I’ve heard it a number of times from people who abandoned Christ. It is discouragement at the deepest level. The heart aches when the person you love most of all seems to be absent. Maybe even non-existent. It’s like marrying air. There seems to be nothing there, that everything sought and worked for and praised was really the most devastating of all illusions.
You may know someone who has abandoned Christ on this account. I know several. The pain they sense is deep. Really deep. So deep that one wonders if this is not akin to the teaching in Hebrews 6 regarding those who have known and tasted but rejected. I don’t know that that’s a proper interpretation of the passage but the sentiment seems the same: An intentional rejection of what was once accepted.
For the past two centuries we’ve been hyped on “great things for God.” But what happens when we don’t see those “great thing” in our lives? Is God there? Is anyone there?
In my opinion the church has placed a burden of expectation in the minds of people. We’re all expected to share Christ in a certain revivalist fashion. We’re expected to know all sort of stuff. Apologetics today is so filled with classical and analytic philosophers that there is no room for the average Dick & Jane. What’s a person to do when all the “great” things to be done are completely out of reach? We have too many celebrities in the church.

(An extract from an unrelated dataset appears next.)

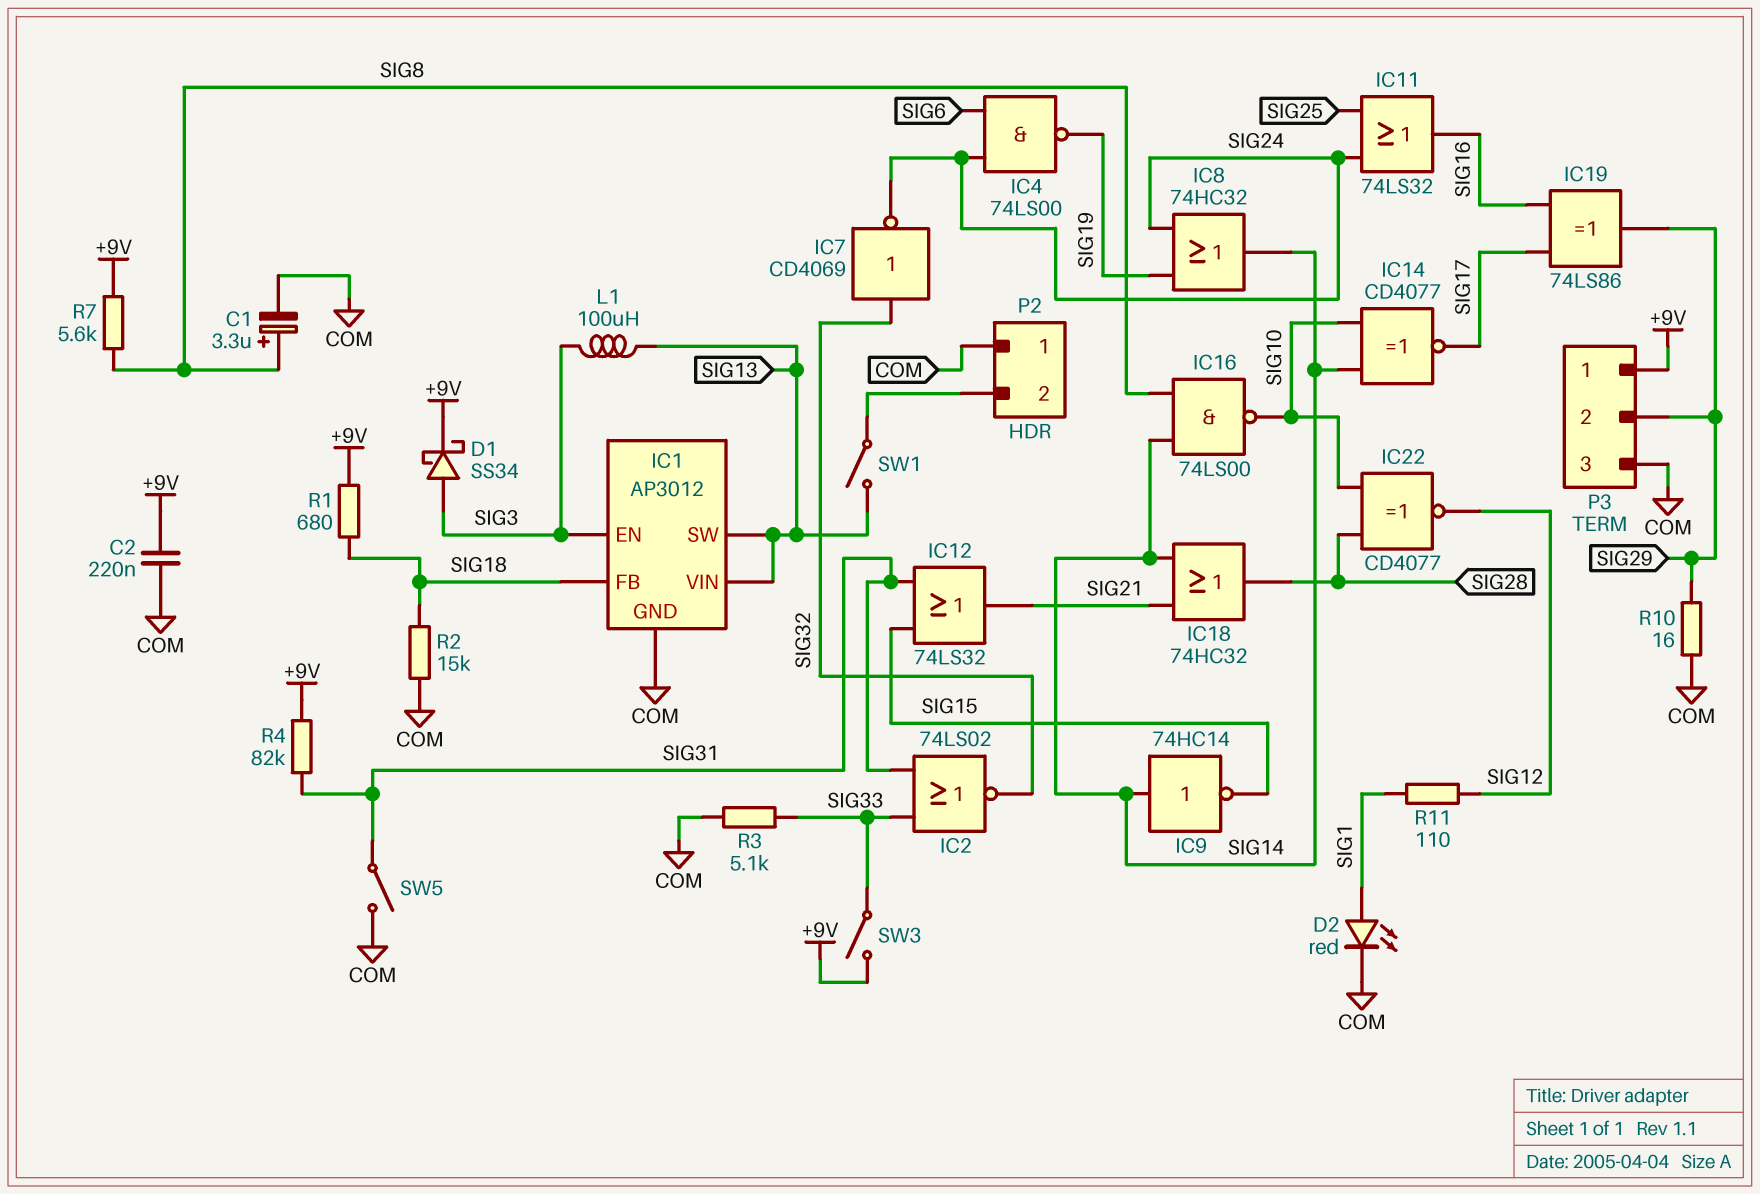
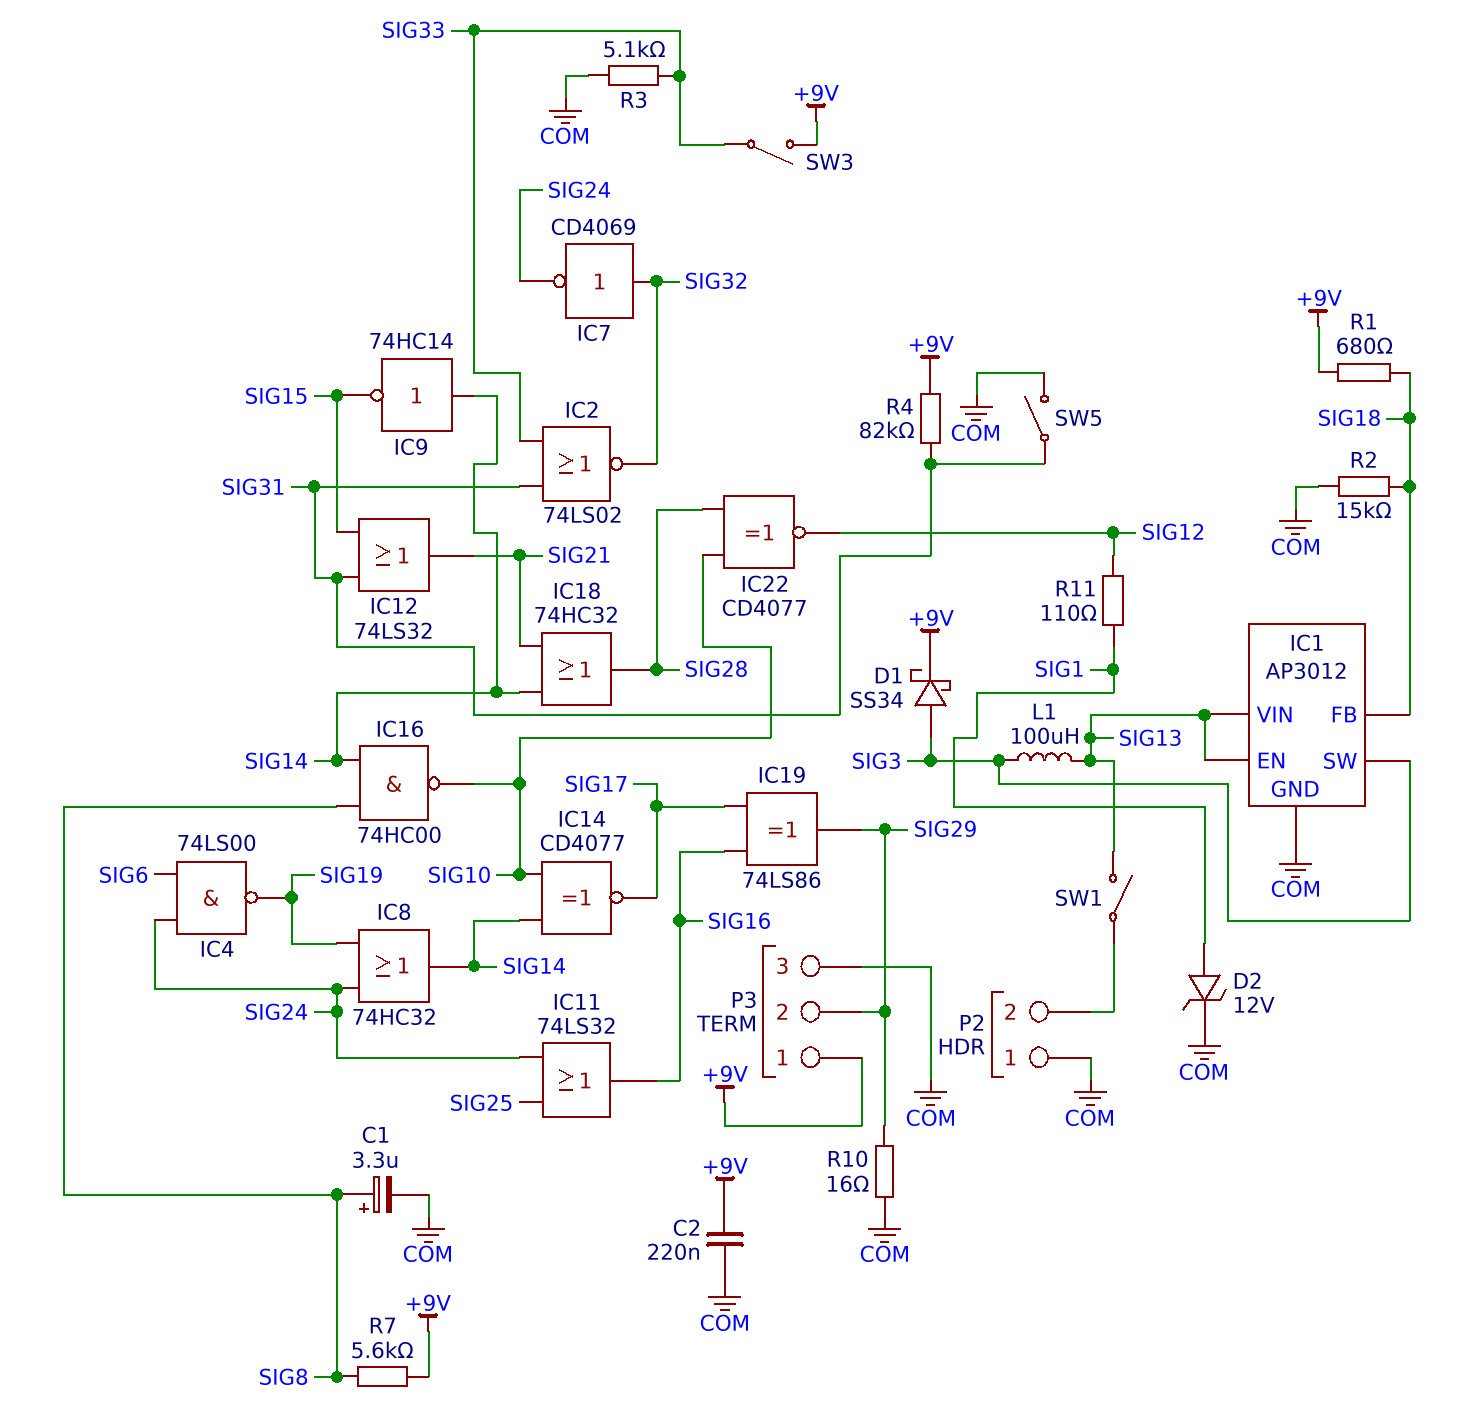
D2: LED red (A SIG1, K COM) -> zener 12V (A SIG1, K COM)
IC1 pin EN: SIG3 -> SIG13
IC1 pin SW: SIG13 -> SIG3
IC16: NAND 74LS00 (in SIG8, in SIG14, out SIG10) -> NAND 74HC00 (in SIG8, in SIG14, out SIG10)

We’ve forgotten the core principle of maturity in the New Testament church. It’s really simple: To be found faithful. It’s a qualification for leadership in the church. It’s ascribed to the work of Christ all through Romans (Christ’s faith was always functional — it was His faithfulness). Hebrews covers faithfulness all the way through. Faith is simplest matter of thoughtful commitment.
But the question remains: What about God? We read in the Old Testament about Elijah’s depression. He was doing great things for God. That’s what we are to aspire to, isn’t it? Well, no. Not at all. Not in the least. I Kings 19:18 says “Yet I will leave 7,000 in Israel, all the knees that have not bowed to Baal and every mouth that has not kissed him.“
We don’t know the names of these 7,000. All we know is that they were faithful. We’ve no record of them doing “great things.” We don’t know their names or their family names. They were merely faithful. That’s enough.
It is enough that one is faithful. It is enough when one prays regularly. It is enough when one teaches faithfully. It is enough when one helps the poor and when one shares both the encouragement and discipline of other believers. When one does, when you do, what needs to be done — that’s all the Lord expects. Nothing less, nothing more.